Что Бѣлинскій былъ тогда необразованъ (будучи
ребенкомъ–то) и не имѣлъ понятія о лучшихъ писателяхъ; спорилъ съ
семинаристами о достоинствѣ произведеній Сумарокова и Хераскова,
восхищался романами Радклифъ и изъ дома отца г. Иванисова впервые получилъ
для чтенія романы Вальтеръ–Скотта, въ русскомъ переводѣ; страстно любилъ
театральныя зрѣлища и часто посѣщалъ
пензенскій театръ, который содержалъ тогда помѣщикъ Гладковъ и гдѣ
актеры и актрисы были — его крѣпостные люди, большею частью
пьяницы. «Какъ Бѣлинскій былъ простъ въ то время (разсказываетъ г. Иванисовъ),
показываетъ слѣдующее обстоятельство. Когда онъ
пришолъ въ нашъ домъ, то братья мои принесли ему нѣсколько
романовъ Радклифъ. Одинъ изъ этихъ романовъ былъ съ картинкой, которая
представляла подземелье съ кучей костей. Кто–то изъ насъ спросилъ у другого о романѣ съ картинкой: каковъ онъ, хорошъ ли?
Бѣлинскій, не дождавшись отвѣта,
вскричалъ: “Разумѣется, хорошъ: видишь — кости!”»
Что Бѣлинскій
былъ задорный спорщикъ, и г. Иванисовъ всякій разъ, когда встрѣчалъ
его у знакомыхъ, заставалъ его за жаркимъ споромъ; что наконецъ онъ не ужился
въ университетѣ, потомучто посѣщалъ лекціи
только тѣхъ профессоровъ, которые ему нравились.

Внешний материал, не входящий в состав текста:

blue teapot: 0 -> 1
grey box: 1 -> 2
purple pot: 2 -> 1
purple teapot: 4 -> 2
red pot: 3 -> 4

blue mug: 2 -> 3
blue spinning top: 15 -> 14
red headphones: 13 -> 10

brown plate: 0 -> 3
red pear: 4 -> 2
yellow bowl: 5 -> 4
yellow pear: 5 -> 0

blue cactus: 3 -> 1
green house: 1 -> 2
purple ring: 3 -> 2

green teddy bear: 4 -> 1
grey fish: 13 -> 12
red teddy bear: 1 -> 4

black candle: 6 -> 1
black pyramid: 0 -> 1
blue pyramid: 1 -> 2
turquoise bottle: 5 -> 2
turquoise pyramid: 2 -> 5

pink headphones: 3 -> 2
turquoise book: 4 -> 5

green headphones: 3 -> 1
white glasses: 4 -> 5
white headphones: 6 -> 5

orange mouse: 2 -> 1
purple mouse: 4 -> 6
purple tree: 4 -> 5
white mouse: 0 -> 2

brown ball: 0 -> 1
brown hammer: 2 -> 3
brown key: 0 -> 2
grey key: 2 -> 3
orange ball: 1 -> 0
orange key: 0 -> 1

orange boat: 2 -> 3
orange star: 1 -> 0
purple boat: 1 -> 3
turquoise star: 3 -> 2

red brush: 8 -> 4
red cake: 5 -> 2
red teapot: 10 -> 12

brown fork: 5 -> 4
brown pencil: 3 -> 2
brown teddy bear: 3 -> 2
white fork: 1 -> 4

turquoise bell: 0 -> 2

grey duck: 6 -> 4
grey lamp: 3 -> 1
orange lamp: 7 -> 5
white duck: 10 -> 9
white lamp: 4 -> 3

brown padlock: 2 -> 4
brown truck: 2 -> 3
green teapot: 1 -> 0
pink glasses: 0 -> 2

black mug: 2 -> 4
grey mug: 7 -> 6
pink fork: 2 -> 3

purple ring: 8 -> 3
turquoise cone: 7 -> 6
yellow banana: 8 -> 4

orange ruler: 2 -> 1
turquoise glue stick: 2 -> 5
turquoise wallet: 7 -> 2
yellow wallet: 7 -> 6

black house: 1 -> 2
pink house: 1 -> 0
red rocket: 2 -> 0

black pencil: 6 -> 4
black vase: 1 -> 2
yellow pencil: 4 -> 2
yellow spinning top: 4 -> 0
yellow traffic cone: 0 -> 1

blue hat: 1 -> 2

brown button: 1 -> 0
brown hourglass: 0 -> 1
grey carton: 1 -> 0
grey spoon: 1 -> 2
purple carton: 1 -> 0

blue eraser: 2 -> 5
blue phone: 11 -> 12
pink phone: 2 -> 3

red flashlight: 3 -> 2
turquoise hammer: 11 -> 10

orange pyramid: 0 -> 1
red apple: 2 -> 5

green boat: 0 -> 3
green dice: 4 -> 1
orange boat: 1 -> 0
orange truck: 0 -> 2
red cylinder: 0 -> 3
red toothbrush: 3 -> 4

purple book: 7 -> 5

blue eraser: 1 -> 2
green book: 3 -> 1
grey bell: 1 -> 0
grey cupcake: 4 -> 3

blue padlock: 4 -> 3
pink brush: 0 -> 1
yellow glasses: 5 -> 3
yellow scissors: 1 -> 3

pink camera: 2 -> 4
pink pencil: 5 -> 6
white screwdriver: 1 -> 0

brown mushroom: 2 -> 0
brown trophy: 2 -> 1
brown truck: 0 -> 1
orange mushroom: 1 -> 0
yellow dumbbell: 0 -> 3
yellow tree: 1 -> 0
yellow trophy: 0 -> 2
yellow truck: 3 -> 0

Статейку свою г. Иванисовъ заключаетъ слѣдующими
словами, взятыми уже не изъ его собственныхъ воспоминаній, а прибавленными
такъ, вѣроятно для округленія періода: «Извѣстно, что онъ (Бѣлинскій)
былъ потомъ сотрудникомъ редакторовъ разныхъ журналовъ. Какъ видно, онъ
получалъ мало за свои труды, а трудился слишкомъ много для своего здоровья»...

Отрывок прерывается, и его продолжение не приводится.